The Depository Trust and Clearing Corporation (DTCC) is an American financial services company founded in 1999 that provides clearing and settlement services for the financial markets. When the DTCC was established in 1999, it combined the functions of the Depository Trust Company (DTC) and the National Securities Clearing Corporation (NSCC). The NSCC is currently a subsidiary of the DTCC.
The DTCC settles most securities transactions in the U.S.
Settlement is integral to securities transactions. It boosts investor confidence and reduces market risk.
The DTCC processes trillions of dollars of securities on a daily basis. As the centralized clearinghouse for various exchanges and equity platforms, the DTCC settles transactions between buyers and sellers of securities and plays a critical role in automating, centralizing, standardizing, and streamlining the world’s financial markets.
For example, when an investor places an order through their broker–and the trade is made between that broker and another broker or similar financial professional–information about that trade is sent to the NSCC (or an equivalent clearinghouse) for clearinghouse services.

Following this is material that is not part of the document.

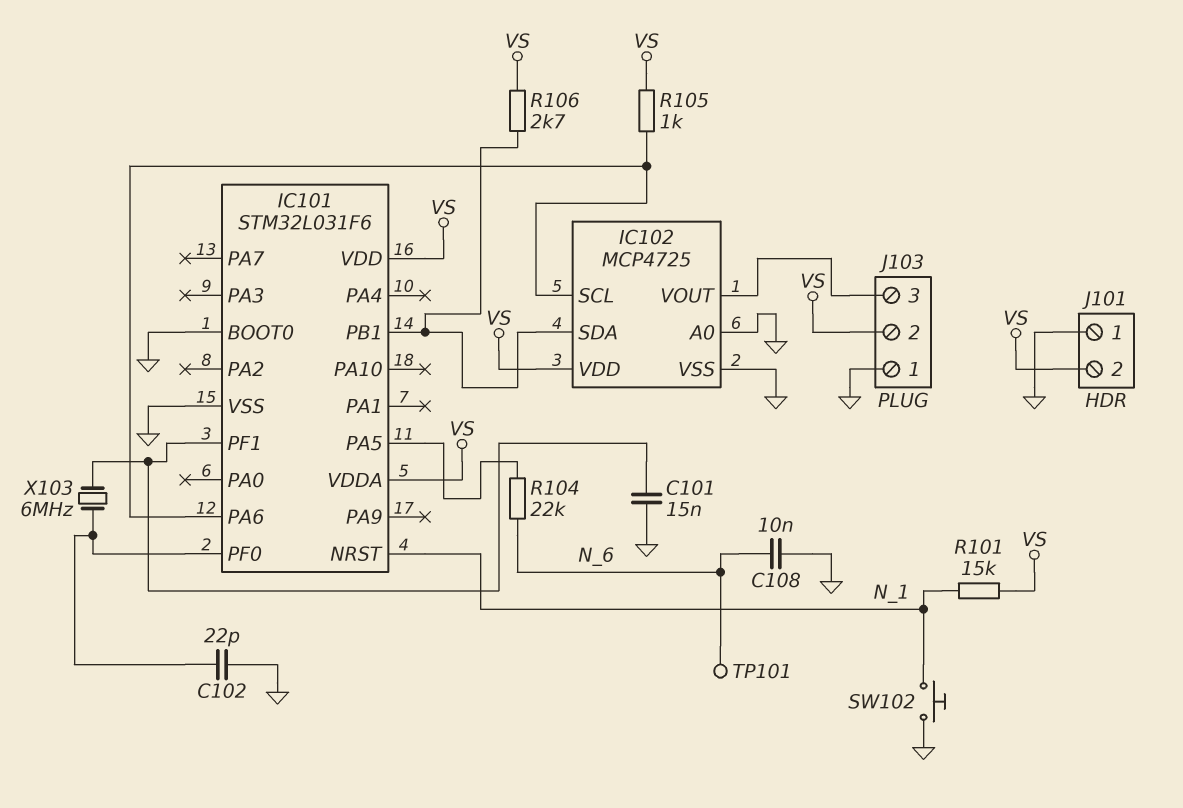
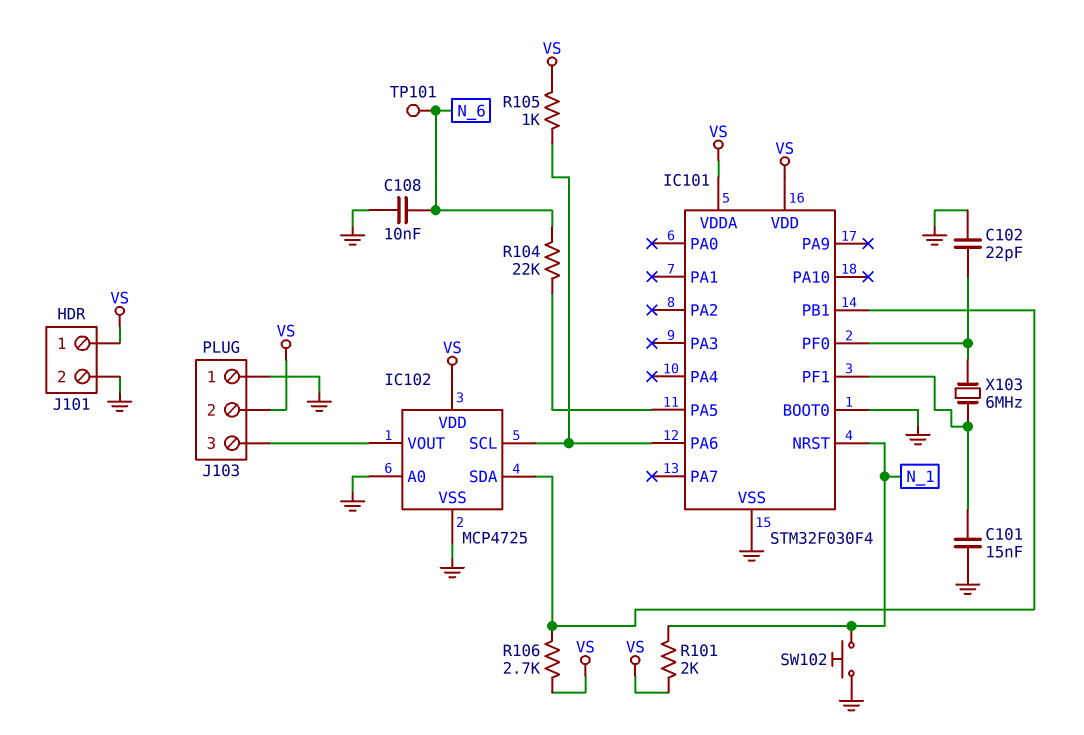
IC101: STM32L031F6 -> STM32F030F4
J101 pin 1: GND -> VS
J101 pin 2: VS -> GND
R101: 15k (N_1, VS) -> 2k (N_1, VS)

After the NSCC has processed and recorded the trade, they provide a report to the brokers and financial professionals involved. This report includes their net securities positions after the trade and the money that is due to be settled between the two parties.
At this point, the NSCC provides settlement instructions to the DTCC; the DTCC transfers the ownership of the securities from the selling broker’s account to the account of the broker who made the purchase. The DTCC is also in charge of transferring funds from the buying broker’s account to the account of the broker who made the sale. The broker is then responsible for making the appropriate adjustments to their client’s account. This entire process typically happens the same day the transaction occurs. The process for institutional investors is similar to the process for retail investors.
The DTCC settles the vast majority of securities transactions in the U.S. Settlement is an important step in the completion of securities transactions. By ensuring that trades are executed properly and on time, the settlement process contributes to investor confidence and reduces market risk; timely and accurate trades guarantee that investors won’t lose their money with solvent brokerage firms or other intermediaries.
The DTCC provides clearance, settlement, and information services for a wide range of securities products, including government and mortgage-backed securities, corporate and municipal bonds, derivatives, mutual funds, money market instruments, alternative investment products, and insurance products.
At times, clearing corporations may earn clearing fees by acting as a third party to a trade. For example, a clearinghouse may receive cash from a buyer and securities or futures contracts from a seller. The clearing corporation then manages the exchange and collects a fee for this service. The size of the fee is dependent on the size of the transaction, the level of service required, and the type of instrument being traded. Investors who make several transactions in a day can generate significant fees. In the case of futures contracts specifically, clearing fees can accumulate for investors because long positions can spread the per-contract fee out over a longer period of time.
The National Securities Clearing Corporation, currently a subsidiary of the DTCC, was originally founded in 1976. Before the NSCC was founded, stock exchanges would close once a week in order to complete the lengthy task of processing paper stock certificates. The large volume of trading was overwhelming brokerage firms, and many chose to close every Wednesday (in addition to shortening trading hours on other days of the week).
Brokers had to physically exchange certificates, which required them to employ people to carry certificates and checks. The process for transferring securities also relied heavily on physical recordkeeping. The exchange of physical stock certificates was difficult, inefficient, and increasingly expensive.
To overcome this problem, two changes were made: First, it was recommended that all paper stock certificates were stored in one centralized location and that the process become automated by keeping electronic records of all certificates that indicated changes of ownership and other securities transactions. This eventually led to the development of the Depository Trust Company (DTC) in 1973.
Second, multilateral netting was proposed. In a multilateral netting process, multiple parties arrange for transactions to be summed (rather than settling them individually). All of this netting activity is centralized in order to reduce the amount of invoicing and payment settlements. In response to this proposal of multilateral netting, the NSCC was formed in 1976.